Learn to reason extensively about unhappy path scenarios when writing and testing your code. Defy this conventional wisdom. If you become known as the developer that does it right the first time, your attention to detail will earn you raises.

Creating Automated Tests

Perhaps you continue to hold out against the mounting acceptance of automated testing in the software industry. Heck, perhaps you even write better code than those TDD and ATDD people. In a sense, it actually does not matter.

Don’t get me wrong. I’m a huge proponent of automated testing because of its efficacy and the myriad ways that it improves a codebase. I practice TDD myself, and I teach others to do it.

But, in terms of your pocketbook over the course of your career, the efficacy argument takes a backseat here. Whether the holdouts or the proponents are right is becoming irrelevant. Companies are increasingly demanding this skill on the resumes of applicants, whereas no companies write job descriptions that say, “must never have written a unit test.” Learn to write automated tests, and see your job prospects grow.

Justifying Your Decisions

Why did you use the factory pattern here? Why did you pick that particular Javascript framework? If you tend to answer questions like this with “because it’s the right way to do it,” you’re not doing yourself any favors.

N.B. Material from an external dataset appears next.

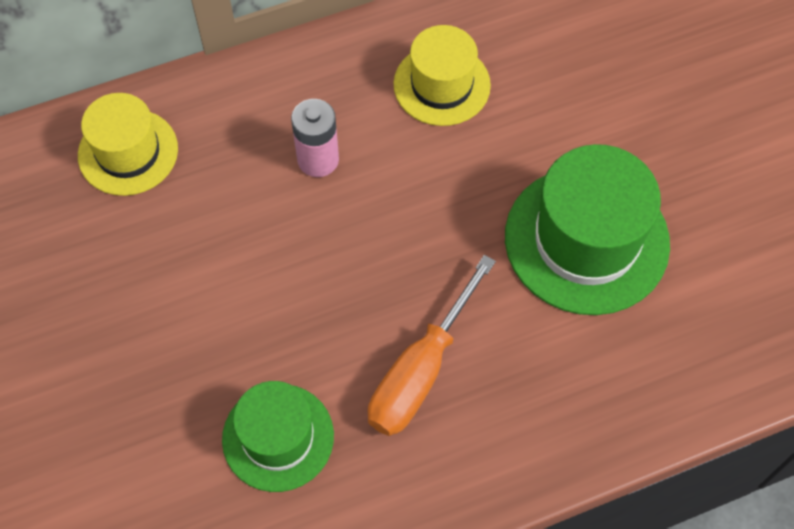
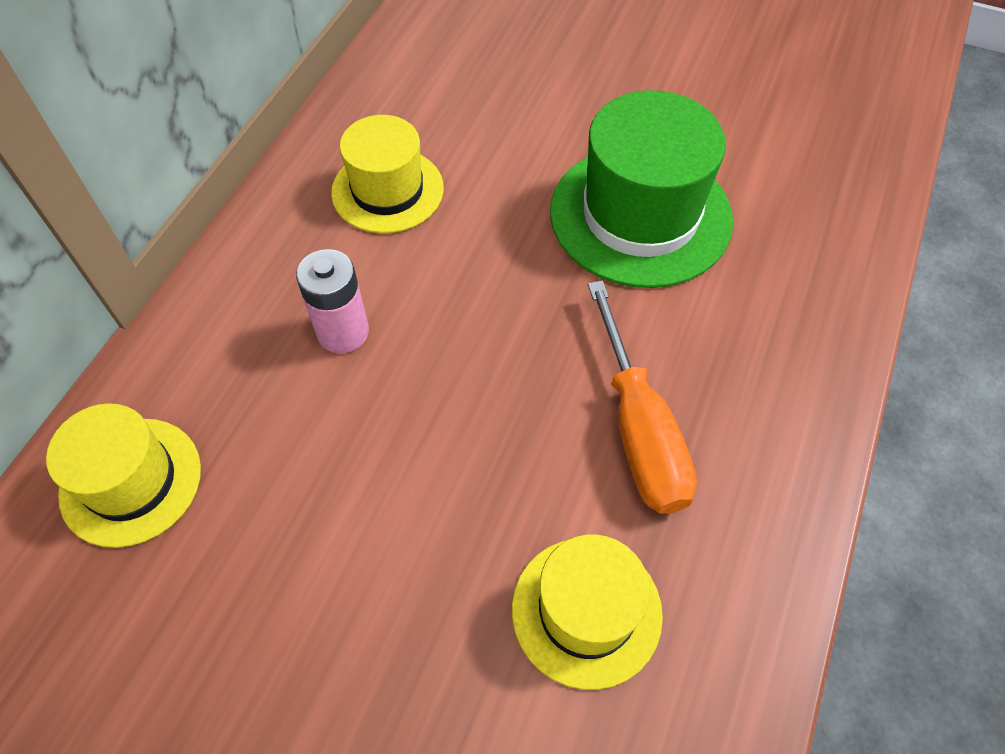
camera: 45 degrees left, 5 degrees down
(278, 437) = (586, 611): green hat -> yellow hat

The world depends heavily on software and, by transitivity, upon software developers. We possess an expertise that routinely puts us in a position of authority, particularly when dealing with non-technical or less experienced stakeholders. As such, you will find that you can frequently justify what you’ve done with the paternalistic, “because I said so.”

Resist the impulse to do so. At the very least, explain your reasoning. Use analogies and other such aids to help people understand, even if they lack your technical experience. Best of all, learn to make cases empirically, citing research, experimental data, or expert opinions. Your career does not take place in a technical vacuum, and those that learn to justify programming decisions as business decisions will find themselves occupying leadership positions.

Understanding How Your Code Makes Someone Money

Speaking of the importance of business to your own pocketbook, can you articulate how a given line of code that you write helps your business? That line of code you just added to stop a SQL injection — is it helping you by preventing damage to your reputation? By preventing a lawsuit? What if it’s not actually helping anyone at all (because, say, the form in question has not actually been green-lighted for production)?

If someone is paying you to write software, someone has a financial stake in the output. Learn and understand that stake. Develop the ability to articulate it to anyone that asks.

Developers that get excited about the latest client-side technologies or the ability to spin things up in the cloud are a dime a dozen (at least, inasmuch as developers can be considered a dime a dozen). Developers that get excited about these things and understand how they can make money with them are much rarer.

If you cultivate an understanding of the business motivation for features, you will do well for yourself. You’ll find that you see alternate ways to do things that will save time and achieve the same business goal. Or, when a feature proves implausible to implement, you will be able to suggest something nearly as good for a fraction of the cost.

Businesses (and, specifically, people that sign your checks) love this kind of thinking in software folks. It will mean promotions, consulting gigs, and leadership roles for you.

Thinking About Career

As I alluded to earlier, becoming good at programming represents a single facet of your career, if an important one. I encourage you to consider many others and develop and cultivate habits deliberately. On your own time, you should, by all means, get good for the love of the game.  But in terms of professional interest, make sure that you’re making money for others and for yourself.